TikTok captions allow up to 4,000 characters, though short captions still dominate. LinkedIn posts cap at 3,000 characters with roughly the first 200 visible before 'see more'; LinkedIn headlines get 220. YouTube titles cap at 100 characters, but only about 70 display in most search results. A single SMS segment is 160 characters (70 if you include emoji or special characters), after which messages split and may arrive out of order.
SEO limits: titles and meta descriptions
Google doesn't enforce a character limit — it enforces a pixel width, which works out to roughly 55–60 characters for titles and 155–160 for meta descriptions before truncation. Go over and Google cuts your text mid-sentence with an ellipsis, or worse, rewrites it entirely.
The practical targets: keep titles under 60 characters with the primary keyword near the front, and meta descriptions between 120 and 155 characters — long enough to make a case, short enough to survive intact. The character counter on this site includes live progress bars for both limits.
Writing to a limit without sounding truncated
The goal isn't to fill the limit — it's to front-load the payoff. On every platform with a fold (Instagram's ~125 characters, LinkedIn's ~200), the text above the fold has one job: earn the tap. Put the hook, claim, or question first and the context after.
When you're over the limit, cut in this order: filler adverbs (very, really, actually), redundant qualifiers, and prepositional phrases that restate the obvious. Swapping 'in order to' for 'to' and 'due to the fact that' for 'because' buys 15+ characters with zero meaning lost. Numerals ('5' not 'five') and ampersands help in titles.
- 1Draft the post without worrying about length.
- 2Paste it into the Character Counter and check the platform bars.
- 3Move your strongest line to the very front, above the platform's fold.
- 4Cut filler words until you're under the limit with room to spare.
- 5For SEO titles, verify you're under 60 characters with the keyword early.
Frequently asked questions
Do emoji count as one character?
Usually more than one. Many emoji are made of multiple Unicode code points, and platforms count them differently — X counts most emoji as 2 characters, and in SMS a single emoji switches the whole message to 70-character segments. When you're near a limit, test with the emoji included.

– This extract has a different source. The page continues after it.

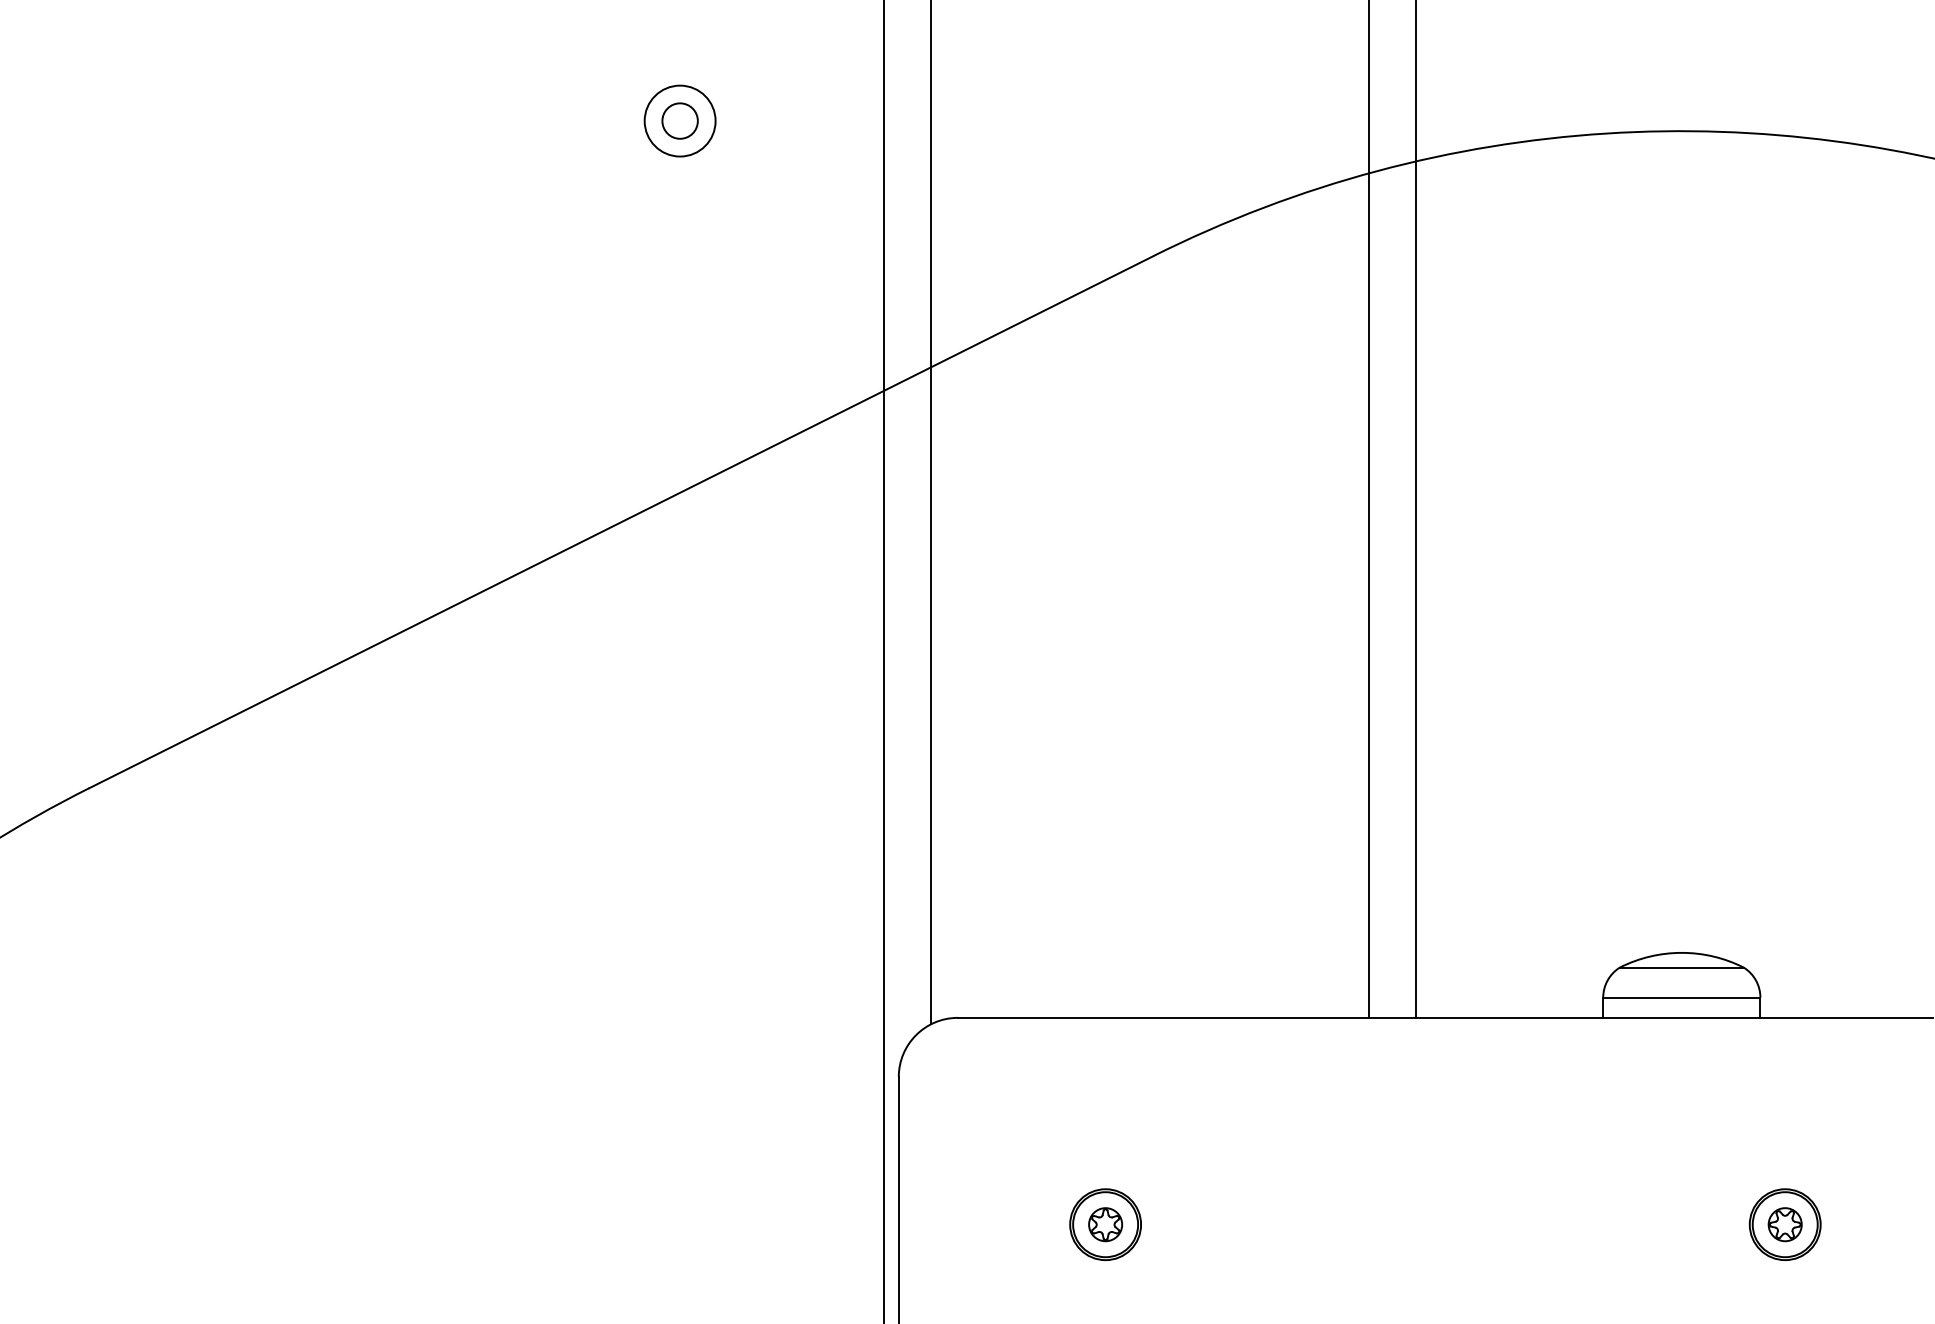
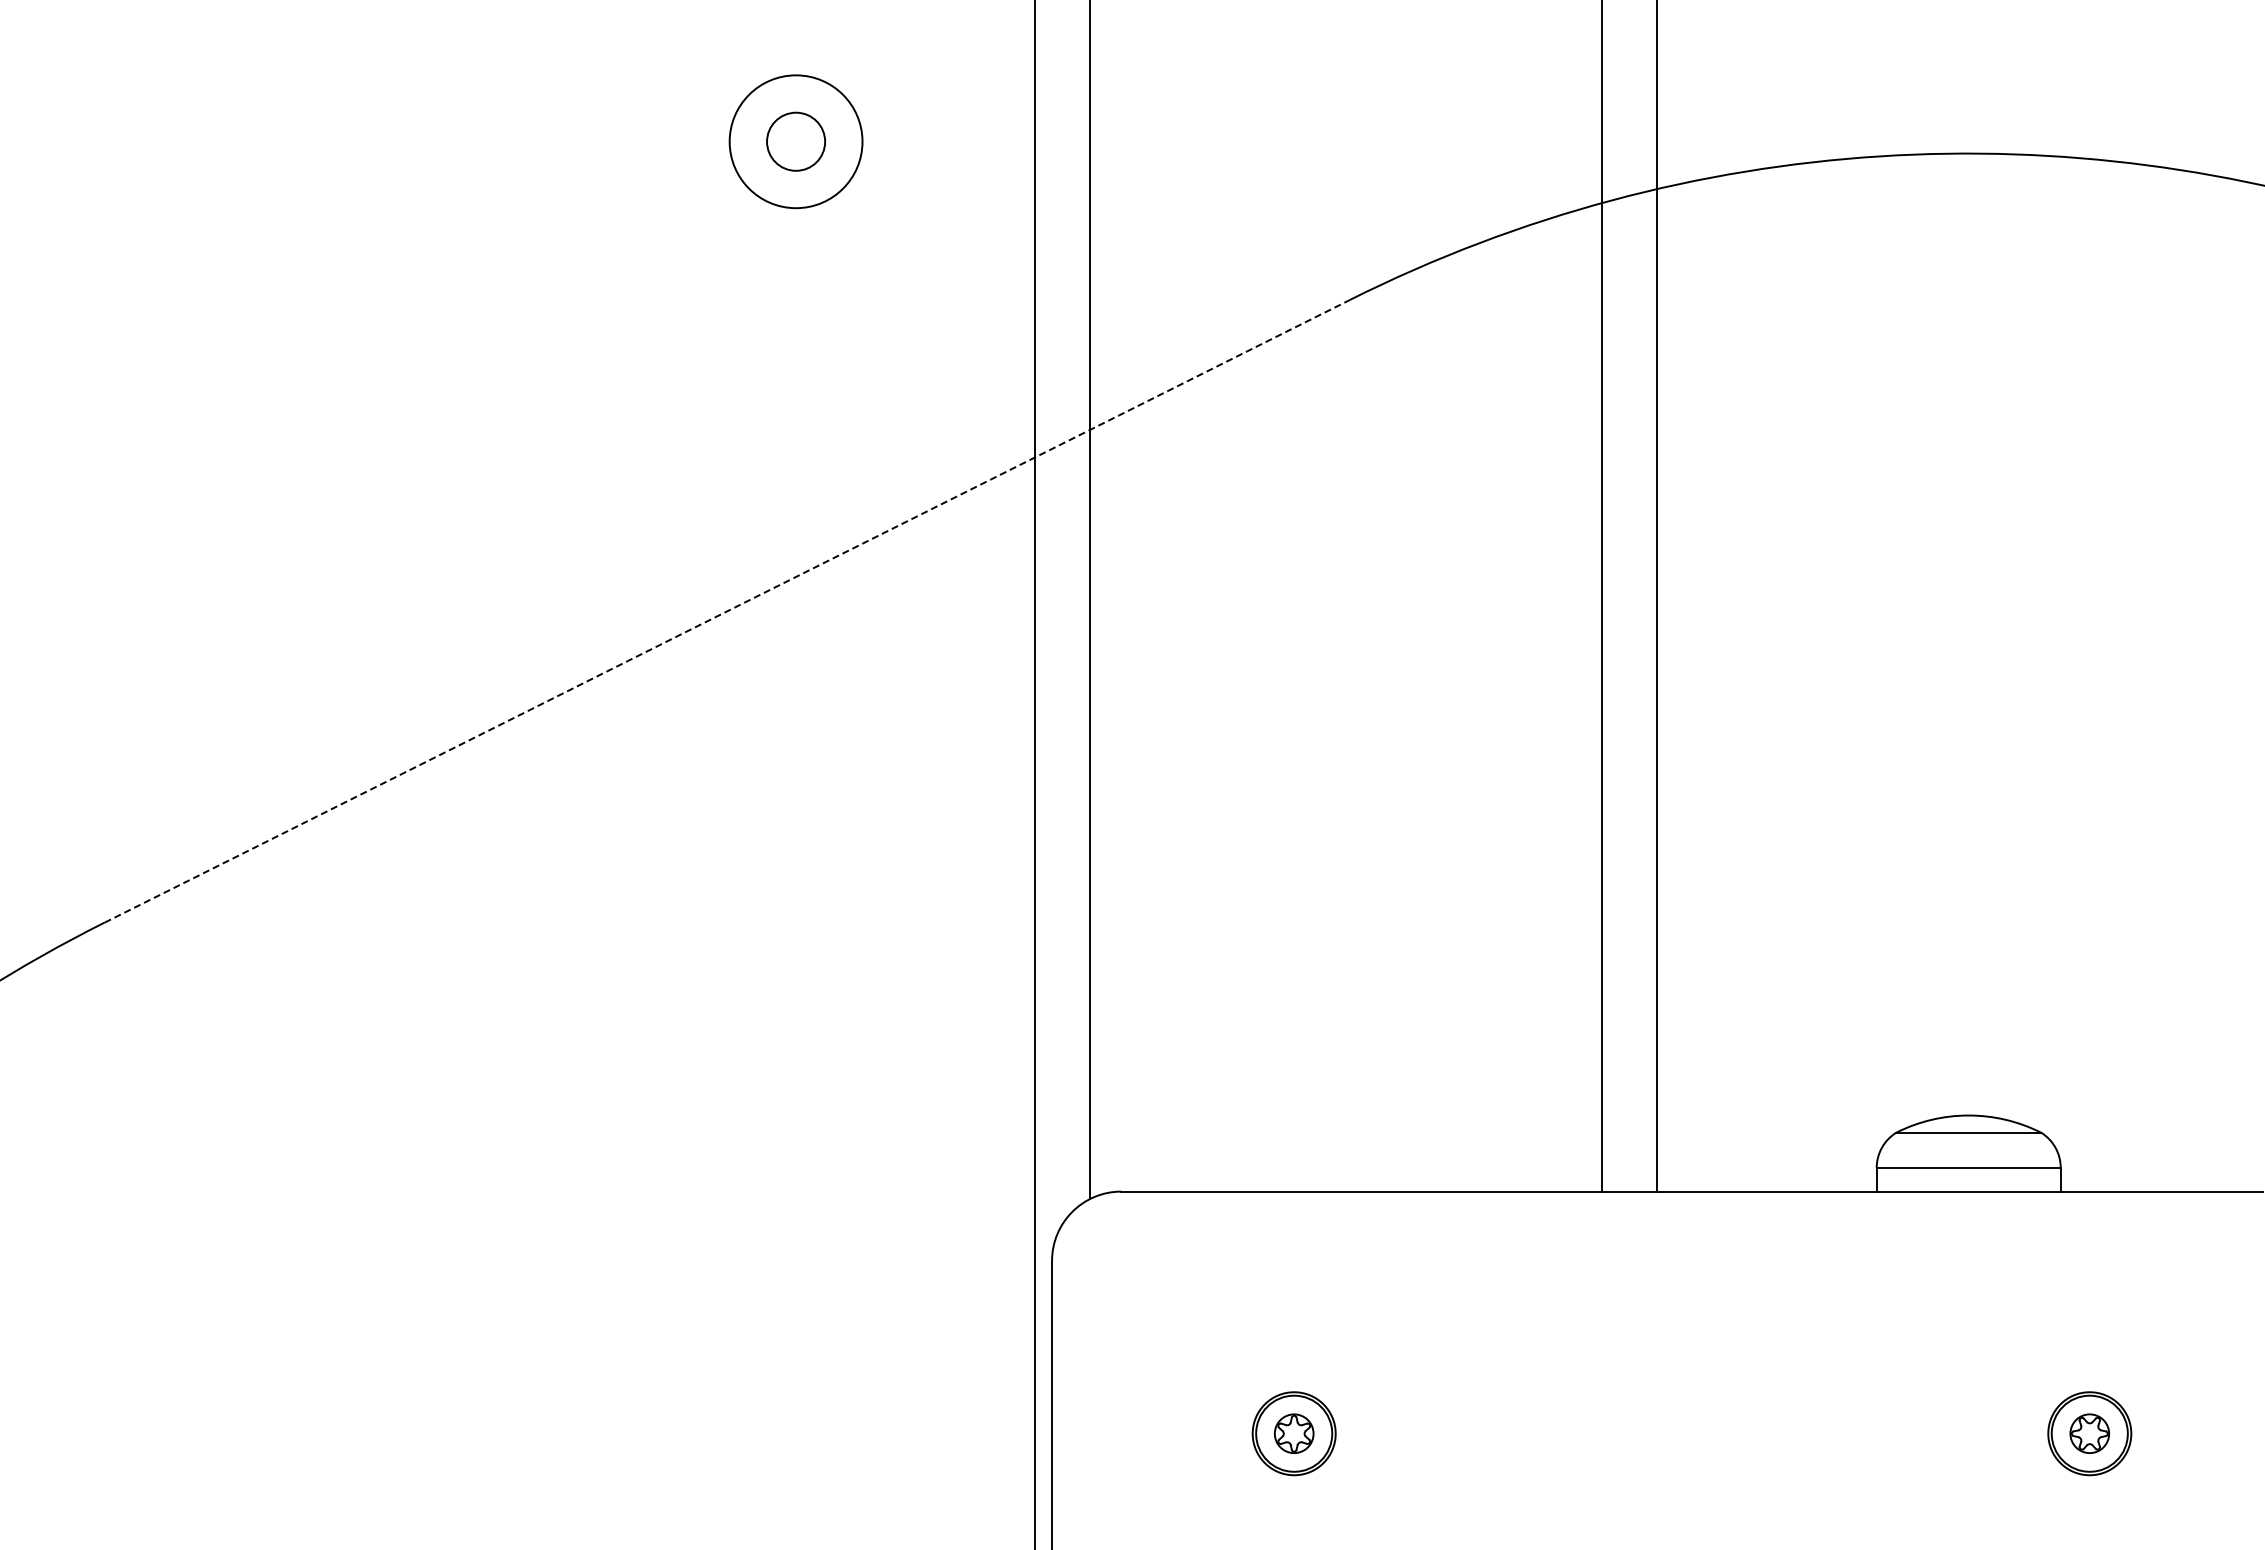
circle: (679, 120) -> (795, 141), size x1.4
circle: (679, 120) -> (795, 141), size x1.6
line: (621, 522) -> (727, 611), solid -> dashed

Do links count against X's 280 characters?
Yes, but every link is normalized to 23 characters regardless of its actual length, thanks to the built-in shortener. So a long URL costs the same as a short one.
Is it bad to max out Instagram captions?
Not inherently — long storytelling captions perform well in some niches. What matters is that the first ~125 characters work as a standalone hook, since that's all anyone sees before choosing to expand.